Een breekijzer in de verloskundige zorg
Plaats een reactieGezondheidsraad bepleit screening op Downsyndroom en neurale-buisdefecten
Meer vraag naar verloskundige zorg, maar minder beschikbare verloskundigen. Om een uitweg uit dit dilemma te vinden moet de verloskundige zorg rationeler worden. Het Gezondheidsraad-rapport Prenatale screening adviseert prenataal onderzoek en kan hiermee een eerste stap zetten in zorgvernieuwing.
De verloskundige zorg staat onder druk. De vraag naar verloskundige zorg is toegenomen (meer partus), het aanbod is verminderd (minder hulpverleners). De vraag in absolute zin laat zich niet of slechts in geringe mate beïnvloeden. Het beïnvloeden van het aanbod is wel mogelijk, maar niet op korte termijn. Een toekomstscenario moet aandacht schenken aan een veranderend concept van verloskundige zorg. Het rapport Prenatale Screening van de Gezondheidsraad kan hierin een belangrijke rol vervullen.
De problemen in de eerstelijns verloskundige zorg hebben, na veel moeite, uiteindelijk de aandacht van de politiek getrokken. De honorering is verhoogd en het aantal opleidingsplaatsen tot verloskundige wordt uitgebreid. Effect hiervan is over enige jaren te verwachten. In verschillende regios neemt de betrokkenheid van huisartsen bij verloskundige zorg af. Hierdoor neemt de druk op verloskundigen verder toe. Er worden noodvoorzieningen getroffen om de eerstelijns verloskundige zorg in stand te houden door onder andere een beroep te doen op de tweedelijns verloskundige zorg. De Koninklijke Nederlandse Organisatie van Verloskundigen (KNOV) is gestart met een initiatief om verloskundigen te steunen door districtsbureaus op te zetten. Ook het effect hiervan zal nog enige tijd op zich laten wachten.
lokale initiatieven
Het aanbod van tweedelijns verloskundige zorg is niet toegenomen en komt langzaam ook meer onder druk te staan door personele problematiek met name bij de verpleegkundigen, maar ook bij in de tweede lijn werkzame verloskundigen, arts-assistenten en gynaecologen.
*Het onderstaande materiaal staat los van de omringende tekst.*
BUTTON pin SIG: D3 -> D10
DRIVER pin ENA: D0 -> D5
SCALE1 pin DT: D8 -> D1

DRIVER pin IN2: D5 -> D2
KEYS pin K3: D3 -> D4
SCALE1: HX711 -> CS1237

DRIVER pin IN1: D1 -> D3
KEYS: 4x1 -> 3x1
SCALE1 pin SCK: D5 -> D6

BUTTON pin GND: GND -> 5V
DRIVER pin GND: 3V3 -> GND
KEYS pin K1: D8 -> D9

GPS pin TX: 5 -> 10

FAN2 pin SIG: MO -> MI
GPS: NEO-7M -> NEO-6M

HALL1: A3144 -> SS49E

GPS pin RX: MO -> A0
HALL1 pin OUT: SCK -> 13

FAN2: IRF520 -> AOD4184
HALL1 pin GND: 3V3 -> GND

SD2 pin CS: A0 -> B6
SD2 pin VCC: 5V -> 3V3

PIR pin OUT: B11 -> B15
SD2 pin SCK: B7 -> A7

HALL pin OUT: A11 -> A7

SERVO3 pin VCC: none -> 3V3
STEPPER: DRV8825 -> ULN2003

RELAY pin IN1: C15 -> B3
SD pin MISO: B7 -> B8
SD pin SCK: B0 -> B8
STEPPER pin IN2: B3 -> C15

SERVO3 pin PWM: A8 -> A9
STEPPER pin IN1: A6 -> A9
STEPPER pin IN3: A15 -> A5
Er worden lokaal allerlei initiatieven genomen om met name verpleegkundigen te werven en te behouden.
Een ander praktisch probleem is de beperkte beschikbaarheid van couveuses voor de opvang van pasgeborenen, enerzijds wederom door personele problematiek, anderzijds ook het beperkte beddenaantal. Dit betreft vooral de gewone couveusecapaciteit en in mindere mate de intensive-carecapaciteit. Deze laatste capaciteit wordt inmiddels uitgebreid, met eveneens mogelijkheden tot high-carefaciliteiten in grotere ziekenhuizen. Dit zal de druk van de gewone couveuse-opvang niet dramatisch doen afnemen.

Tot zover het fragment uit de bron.